A close look at the fixed duct support photo shows several properties or round ring supports. There are stiffeners at roughly 60 degrees on center. This duct ring is fabricated from two rolled WTs, welded at the center. This is a smaller duct, with light loads, so that the bottom flange was slightly modified by support clearance requirements. A small gap is shown for placing the duct PTFE slide bearing, although a fixed support could also be inserted in this gap. In the background of this photo is a duct flange. The duct flange normally has 3/4" bolts at 6" nominal; spacing. Duct flange angle thickness needs to be designed for duct plate tensile stresses, as flanges will bend. 5/16" or 3/8" angle thicknesses are common.

See above photo of round duct elbows, transitions, and stiffeners. The duct elbow radius is from 1 1/2 to 2 times the duct diameter. The round duct has ovaling, and shipping rings at 20 foot nominal spacing, and larger support rings at supports. The Y split has suction stiffeners at the duct intersection. Note the 3000 HP fan inlet transition and stack inlet transition also shown in this photo.

The adjacent photo also shows several principles of process ductwork. It shows a large baghouse inlet ductwork. The inlet duct is tapered to minimize dust dropout. A shallow taper such at this also reduces pressure losses when changing duct diameters. Note the rectangular duct ring spacing is roughly 2'-6" on center. The round duct is stiffened near each branch duct.

Resources

There are several references for process duct work. These references are worked together to review duct design processes. Other references are often used for duct design, but they give similar results. Finite element design of process duct work is possible, but a requirement of design theory and allowable stresses is required to properly interpret the finite element model.

  • ASCE - Structural Design of Air & Gas Ducts for Power Stations and Industrial Boiler Applications
  • Roark & Young. Formulas for stress & Strain, various editions
  • US Steel Plate, Plate Structures, Volume I & II
  • US Steel Plate, Steels for Elevated Service Temperatures 1974
  • AISC, On Line steel temperature versus Yield, and steel temperature versus Young's modulus charts.
  • Lincoln Arc Welding, Design of Welded Structures, Omar Blodgett, chapter 6, Section 6.6
  • Lincoln Arc Welding, Tubular Steel Structures, by Troitsky
  • Cold Formed Steel Structures
  • ASHRE, for the design of pressure drop, elbows and fans
  • API 560, contains references to minimize wind ovaling
  • SMNACA can also be use as a reference
  • Process Vendor, 2005, Process Ducting Loads
  • Similar Design Reference, out of print, Gaylord & Gaylord, Design of Bins.

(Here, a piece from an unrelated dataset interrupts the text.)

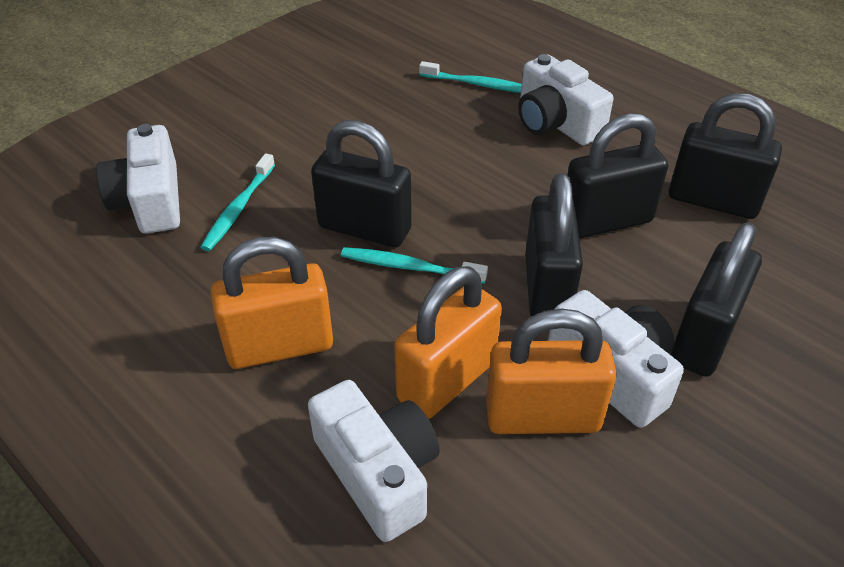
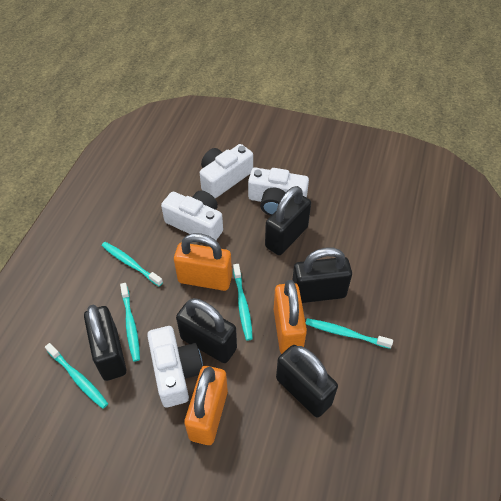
turquoise toothbrush: 3 -> 5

Cement, lime and lead industry accepted dust loads (for structural loading) are: Process ductwork is intended to convey large volumes of dust. some of this dust will settle to the bottom of the duct during power outages and normal operation.

The percentage of duct cross section filled with dust is often assumed to be as follows:

  • Duct slopes level to 30 degrees, 25% of cross section.
  • Duct slopes, 30 degrees to 45 degrees, 15% of cross section
  • Duct Slopes, 45 degrees to 85 Degrees, 5%
  • Above 85 degrees, a 2 in (50 mm) interior coating of dust.
  • These loads are always confirmed with the client, before use, but the above in US common practice

To minimize the buildup of dust, each material has a minimum carrying velocity, lime = about 2800 fpm., cement about 3200 fpm, and lead dust about 4200 fpm.

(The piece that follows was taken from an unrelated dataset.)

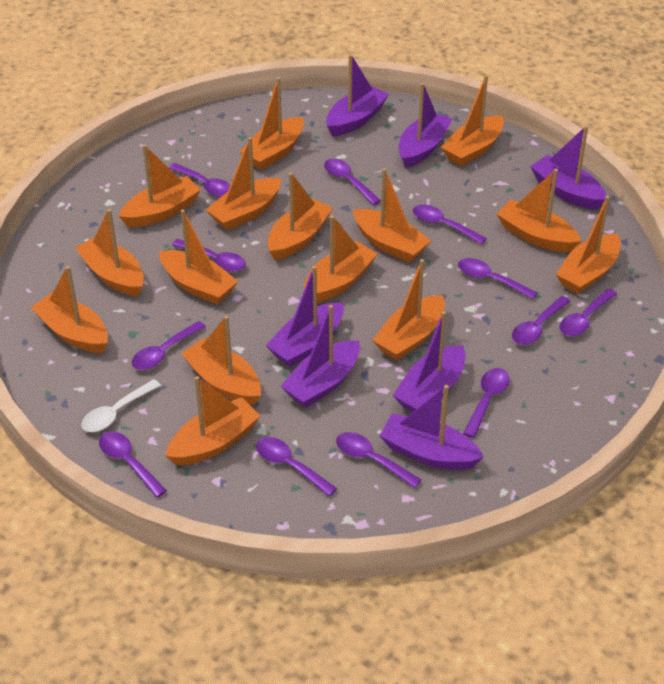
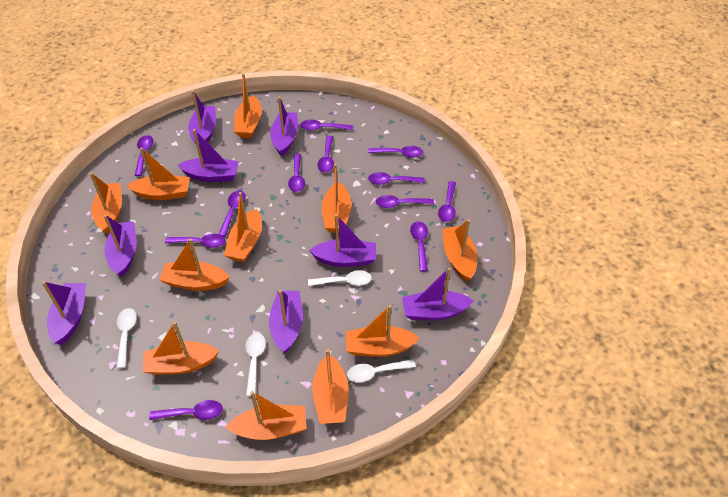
orange boat: 15 -> 11
purple boat: 7 -> 8
white spoon: 1 -> 4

Dust density depends on industry, Normally these are: cement dust density = 94 pcf, lime industry = 50 pcf, lead oxide dust = 200 pcf.

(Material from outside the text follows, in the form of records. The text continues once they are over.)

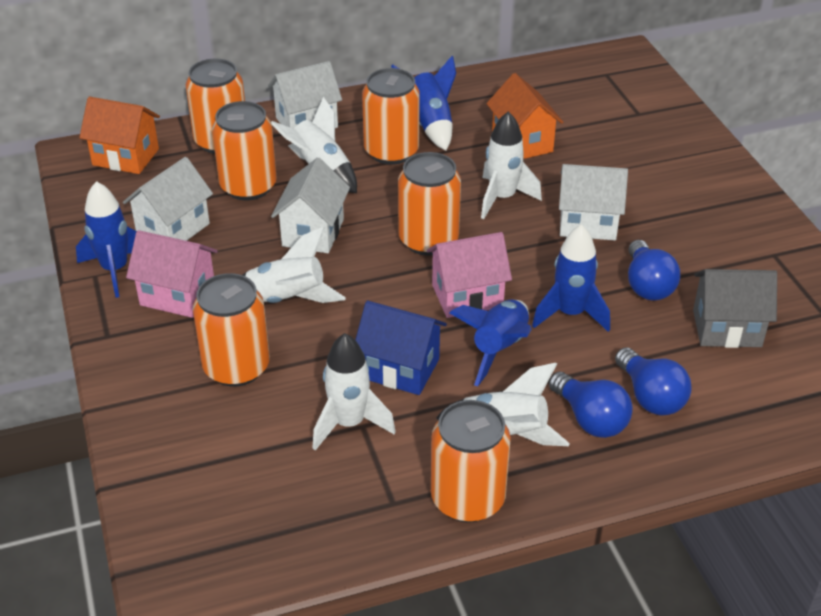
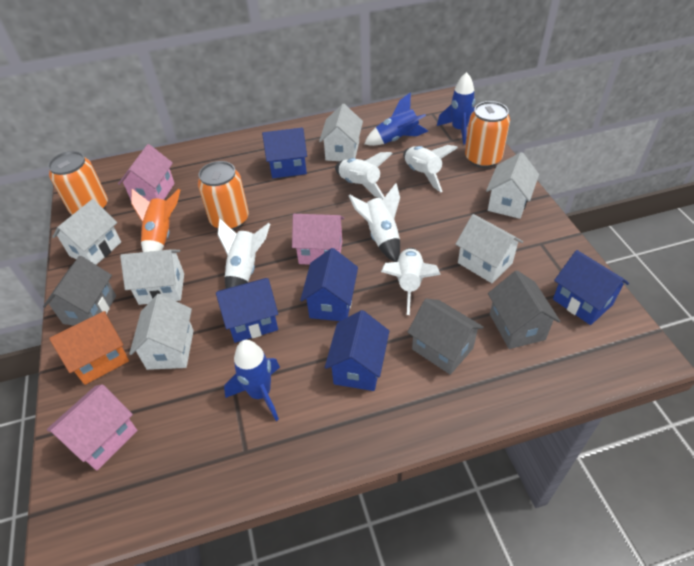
blue house: 1 -> 5
blue light bulb: 3 -> 0
blue rocket: 4 -> 3
grey house: 1 -> 3
orange can: 6 -> 3
orange house: 2 -> 1
orange rocket: 0 -> 1
pink house: 2 -> 3
white house: 4 -> 6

Duct Wear: High temperature ductwork often carries large volumes of hot abrasive dust. Often the design temperature of the duct, or the abrasiveness of the dust, prevents the use of abrasive resisting steels. In these cases refractory can be anchored inside the duct, or abrasive resisting tiles, with weld nuts, are welded to the inside of the ductwork.

Duct Thermal Movement

Duct steels expand with temperature. Each type of steel may have a different coefficient of thermal expansion, typical mild carbon steels expand with the coefficient of 0.0000065 (See AISC).